作者
Devon Chang,Emily Truong,Edward Mena,Fabiana Pacheco,Micaela Wong,Maha Guindi,Tsuyoshi Todo,Nabil Noureddin,Walid S. Ayoub,Ju Dong Yang,Irene Kim,Anita Kohli,Naim Alkhouri,Stephen A. Harrison,Mazen Noureddin
摘要
Background and Aims: We assessed the performance of machine learning (ML) models in identifying clinically significant NAFLD‐associated liver fibrosis and cirrhosis. Approach and Results: We implemented ML models including logistic regression (LR), random forest (RF), and artificial neural network to predict histological stages of fibrosis using 17 demographic/clinical features in 1370 patients with NAFLD who underwent liver biopsy, FibroScan, and labs within a 6‐month period at multiple U.S. centers.

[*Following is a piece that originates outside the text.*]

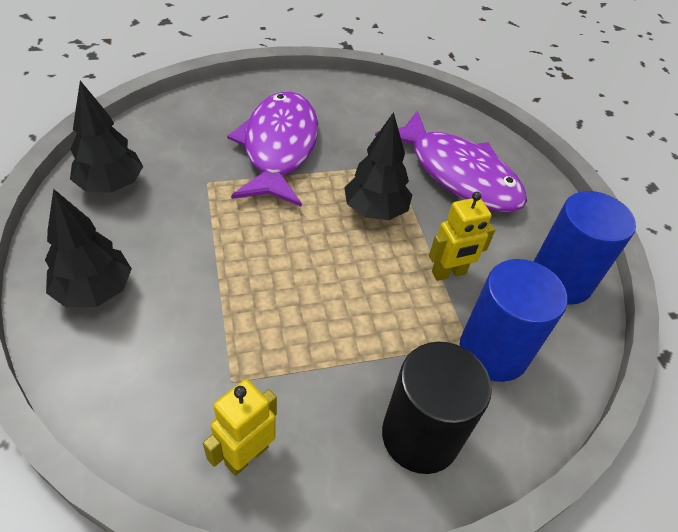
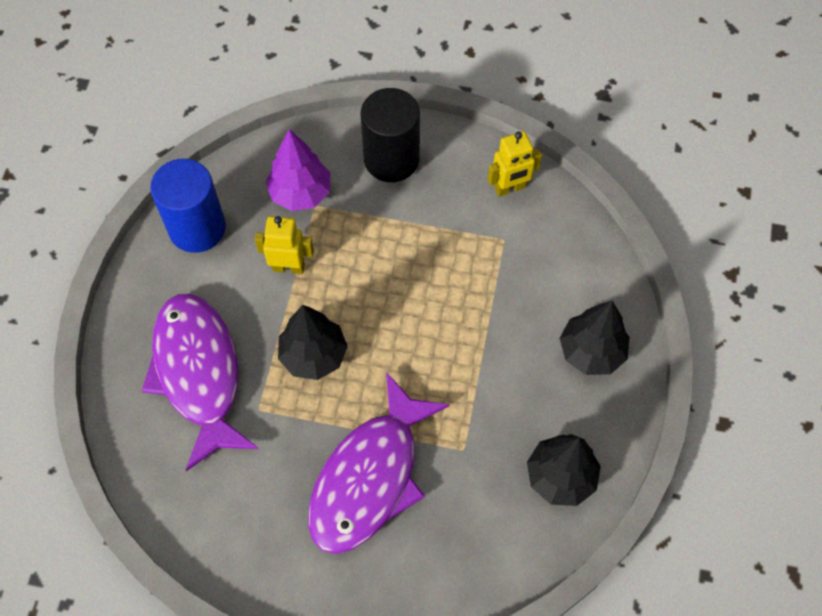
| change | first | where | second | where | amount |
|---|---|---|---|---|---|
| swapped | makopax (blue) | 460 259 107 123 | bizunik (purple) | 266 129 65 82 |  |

Histological stages of fibrosis (≥F2, ≥F3, and F4) were predicted using ML, FibroScan liver stiffness measurements, and Fibrosis‐4 index (FIB‐4). NASH with significant fibrosis (NAS ≥ 4 + ≥F2) was assessed using ML, FibroScan‐AST (FAST) score, FIB‐4, and NAFLD fibrosis score (NFS). We used 80% of the cohort to train and 20% to test the ML models. For ≥F2, ≥F3, F4, and NASH + NAS ≥ 4 + ≥F2, all ML models, especially RF, had primarily higher accuracy and AUC compared with FibroScan, FIB‐4, FAST, and NFS. AUC for RF versus FibroScan and FIB‐4 for ≥F2, ≥F3, and F4 were (0.86 vs. 0.81, 0.78), (0.89 vs. 0.83, 0.82), and (0.89 vs. 0.86, 0.85), respectively. AUC for RF versus FAST, FIB‐4, and NFS for NASH + NAS ≥ 4 + ≥F2 were (0.80 vs. 0.77, 0.66, 0.63). For NASH + NAS ≥ 4 + ≥F2, all ML models had lower/similar percentages within the indeterminate zone compared with FIB‐4 and NFS. Overall, ML models performed better in sensitivity, specificity, positive predictive value, and negative predictive value compared with traditional noninvasive tests. Conclusions: ML models performed better overall than FibroScan, FIB‐4, FAST, and NFS. ML could be an effective tool for identifying clinically significant liver fibrosis and cirrhosis in patients with NAFLD.